A chi ancora pensava che il “cattivo” fosse Donald Trump, questa volta toccherà ricredersi. Perché a tradire gli impegni presi è stato Vladimir Putin, che continua in maniera indefessa a dire una cosa e a farne un’altra. E lo ha fatto nonostante le garanzie offerte direttamente dal Presidente degli Stati Uniti, figura che – piaccia o no – resta la figura più influente sulla scena globale.
Ed è così che il conflitto russo-ucraino ha ripreso a pieno ritmo, nonostante la tregua di 30 giorni concordata lo scorso 18 marzo. A farla saltare sono stati, ancora una volta, nuovi attacchi ordinati da Mosca. Una scelta che ignora volutamente l’evidenza: questa guerra non giova a nessuno. Non porta vittorie, ma solo nuove sofferenze e un inutile dispendio di importanti risorse.
Ma, probabilmente, in questo caso Putin ha in qualche modo studiato le sue mosse, seppur perseguendo una politica decisamente miope. E analizzando un po’ meglio il contesto che in questi ultimi giorni si è venuto a delineare, la risposta a questa nuova alzata di testa russa appare abbastanza intuibile.
Dall’inizio di aprile – coinciso simbolicamente con il Liberation Day – i media di tutto il mondo si sono concentrati sulle nuove politiche commerciali statunitensi. Il protagonismo di Trump, che punta a ridefinire i rapporti con la Cina, ha di fatto escluso la Russia dai tavoli che contano. E di conseguenza Putin ha reagito come chi, sapendo di non essere più protagonista, sceglie il clamore della violenza per farsi notare, piuttosto che razionalizzare le proprie mosse.
La Russia è infatti ormai fuori dalla partita che davvero conta – quella economica e commerciale- e così Putin ha scelto di rientrare in scena nel peggiore dei modi, tornando a parlare con il linguaggio della forza.
Così facendo, però, drammaticamente, la mossa putiniana non sortirà affatto l’effetto sperato. Ma, con molta probabilità, rischia di ritorcersi contro Mosca stessa. Il tycoon del resto non è contento di ciò che sta accadendo nel quadrante est-europeo, e lo ha dichiarato a gran voce, sottolineando che: “Vorrei che Putin si fermasse. Non mi piacciono i bombardamenti. Ogni settimana migliaia di persone, soprattutto giovani, vengono uccisi.” Una dichiarazione netta che dimostra quanto poco spazio ci sia, oggi, per chi agisce fuori dalle regole della comunità internazionale e che evidenzia come il 47° Presidente americano non sia asservito alle volontà russe, ma è anzi ben intenzionato a ristabilire un equilibrio al confine russo-ucraino. Perché del resto sa bene che la guerra- e in particolare questa guerra- non potrà che indebolire gli Usa, e di conseguenza il resto dell’Occidente- sottraendo importanti risorse che invece potrebbero essere impiegate altrove. Ma per garantire la libertà del popolo ucraino- e quindi salvaguardare anche il pilastro stesso della democrazia- non può fare altrimenti.
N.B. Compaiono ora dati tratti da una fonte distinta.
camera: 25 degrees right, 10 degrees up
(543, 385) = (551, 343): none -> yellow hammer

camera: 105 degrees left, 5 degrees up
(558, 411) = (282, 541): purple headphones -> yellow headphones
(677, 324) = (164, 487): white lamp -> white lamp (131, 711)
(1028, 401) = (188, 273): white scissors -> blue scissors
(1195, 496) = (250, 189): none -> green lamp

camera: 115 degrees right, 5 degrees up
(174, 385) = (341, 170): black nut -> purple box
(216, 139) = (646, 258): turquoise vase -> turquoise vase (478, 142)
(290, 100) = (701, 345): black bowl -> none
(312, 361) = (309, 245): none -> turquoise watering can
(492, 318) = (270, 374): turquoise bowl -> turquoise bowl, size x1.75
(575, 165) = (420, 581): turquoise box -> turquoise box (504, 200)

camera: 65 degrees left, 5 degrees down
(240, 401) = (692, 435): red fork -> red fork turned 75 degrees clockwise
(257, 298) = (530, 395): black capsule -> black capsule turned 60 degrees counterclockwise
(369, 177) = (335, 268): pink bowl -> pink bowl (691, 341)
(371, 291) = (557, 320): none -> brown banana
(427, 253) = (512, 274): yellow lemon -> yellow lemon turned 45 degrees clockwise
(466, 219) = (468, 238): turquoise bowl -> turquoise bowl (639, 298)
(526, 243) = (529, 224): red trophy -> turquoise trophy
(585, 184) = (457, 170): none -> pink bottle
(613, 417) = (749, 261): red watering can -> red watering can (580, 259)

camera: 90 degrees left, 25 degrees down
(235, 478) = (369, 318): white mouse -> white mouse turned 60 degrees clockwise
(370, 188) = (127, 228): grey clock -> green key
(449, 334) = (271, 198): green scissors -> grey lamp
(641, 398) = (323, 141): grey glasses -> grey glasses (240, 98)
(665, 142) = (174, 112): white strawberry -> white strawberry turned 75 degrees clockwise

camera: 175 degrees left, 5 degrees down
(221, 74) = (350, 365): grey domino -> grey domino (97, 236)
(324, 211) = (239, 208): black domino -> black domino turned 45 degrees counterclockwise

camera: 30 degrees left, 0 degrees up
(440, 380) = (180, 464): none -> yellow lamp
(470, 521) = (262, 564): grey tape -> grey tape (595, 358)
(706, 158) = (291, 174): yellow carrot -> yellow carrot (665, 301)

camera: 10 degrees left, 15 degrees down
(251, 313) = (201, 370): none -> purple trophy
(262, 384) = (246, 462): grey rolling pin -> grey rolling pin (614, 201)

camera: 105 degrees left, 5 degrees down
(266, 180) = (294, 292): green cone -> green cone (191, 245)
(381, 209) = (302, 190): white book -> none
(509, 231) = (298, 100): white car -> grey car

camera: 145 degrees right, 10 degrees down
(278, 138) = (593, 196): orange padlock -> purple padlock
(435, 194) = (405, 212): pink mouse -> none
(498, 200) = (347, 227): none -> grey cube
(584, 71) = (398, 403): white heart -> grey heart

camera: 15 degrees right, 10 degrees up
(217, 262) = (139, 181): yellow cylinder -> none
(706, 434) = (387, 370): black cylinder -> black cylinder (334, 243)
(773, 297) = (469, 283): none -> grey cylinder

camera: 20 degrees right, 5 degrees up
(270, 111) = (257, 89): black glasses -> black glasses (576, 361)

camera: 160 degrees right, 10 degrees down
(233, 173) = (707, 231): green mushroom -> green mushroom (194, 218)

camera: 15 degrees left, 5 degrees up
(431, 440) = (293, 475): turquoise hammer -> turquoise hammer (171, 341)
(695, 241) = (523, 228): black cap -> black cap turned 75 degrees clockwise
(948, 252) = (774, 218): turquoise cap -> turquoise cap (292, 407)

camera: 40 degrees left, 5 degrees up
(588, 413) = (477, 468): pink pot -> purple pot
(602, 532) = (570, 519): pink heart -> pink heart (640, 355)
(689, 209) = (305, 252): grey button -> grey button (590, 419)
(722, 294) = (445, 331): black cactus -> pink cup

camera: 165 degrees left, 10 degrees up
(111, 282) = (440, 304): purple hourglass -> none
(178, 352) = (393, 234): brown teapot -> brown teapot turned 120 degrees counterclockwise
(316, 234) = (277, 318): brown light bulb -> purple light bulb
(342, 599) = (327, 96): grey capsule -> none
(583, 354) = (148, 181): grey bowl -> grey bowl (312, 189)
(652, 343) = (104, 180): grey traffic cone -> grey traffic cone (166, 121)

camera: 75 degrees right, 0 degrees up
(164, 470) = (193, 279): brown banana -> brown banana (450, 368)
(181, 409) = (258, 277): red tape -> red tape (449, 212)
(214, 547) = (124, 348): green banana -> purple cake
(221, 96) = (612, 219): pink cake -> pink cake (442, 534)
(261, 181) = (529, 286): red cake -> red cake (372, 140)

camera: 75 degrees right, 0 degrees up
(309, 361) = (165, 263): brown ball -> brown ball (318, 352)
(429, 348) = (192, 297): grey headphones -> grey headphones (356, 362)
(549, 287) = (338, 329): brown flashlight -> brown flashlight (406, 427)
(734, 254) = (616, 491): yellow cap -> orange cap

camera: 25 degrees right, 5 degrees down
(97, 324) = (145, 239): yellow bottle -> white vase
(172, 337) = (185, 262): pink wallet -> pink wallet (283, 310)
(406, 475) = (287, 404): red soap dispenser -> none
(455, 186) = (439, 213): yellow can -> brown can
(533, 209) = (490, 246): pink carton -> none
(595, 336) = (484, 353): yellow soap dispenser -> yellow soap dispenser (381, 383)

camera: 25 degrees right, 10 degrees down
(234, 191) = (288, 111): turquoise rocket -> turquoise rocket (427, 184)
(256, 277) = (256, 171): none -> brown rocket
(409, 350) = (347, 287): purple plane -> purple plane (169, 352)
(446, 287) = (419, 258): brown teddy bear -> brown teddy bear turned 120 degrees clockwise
Ecco dunque che Putin, sfoggiando solo mere armi militari, si è dimenticato, ancora una volta, che la via per risolvere i conflitti nel 2025 non può e non deve essere quella della forza. Ma quella del dialogo e della diplomazia.
È questo un modo di vedere le cose lungimirante che è stato colto sin da subito l’Italia, che non solo in Ucraina, ma in tutte le questioni di rilevanza internazionale, ha adottato la via del pragmatismo e della lucidità. Scegliendo di perseguire una politica estera fondata sul dialogo, evitando reazioni impulsive e cercando sempre un punto d’incontro tra le parti. Una strategia che privilegia la diplomazia alla forza, il confronto agli ultimatum. E che rappresenta oggi un vero e proprio modello a cui guardare.
Se anche Putin si renderà conto di tutto questo, e capirà che la brutalità non è più una risposta, ma solo un sintomo di debolezza, allora forse potremo davvero guardare al futuro con maggiore speranza. Ma se continuerà su questa strada, nessuna mano tesa da parte dell’Occidente potrà bastare.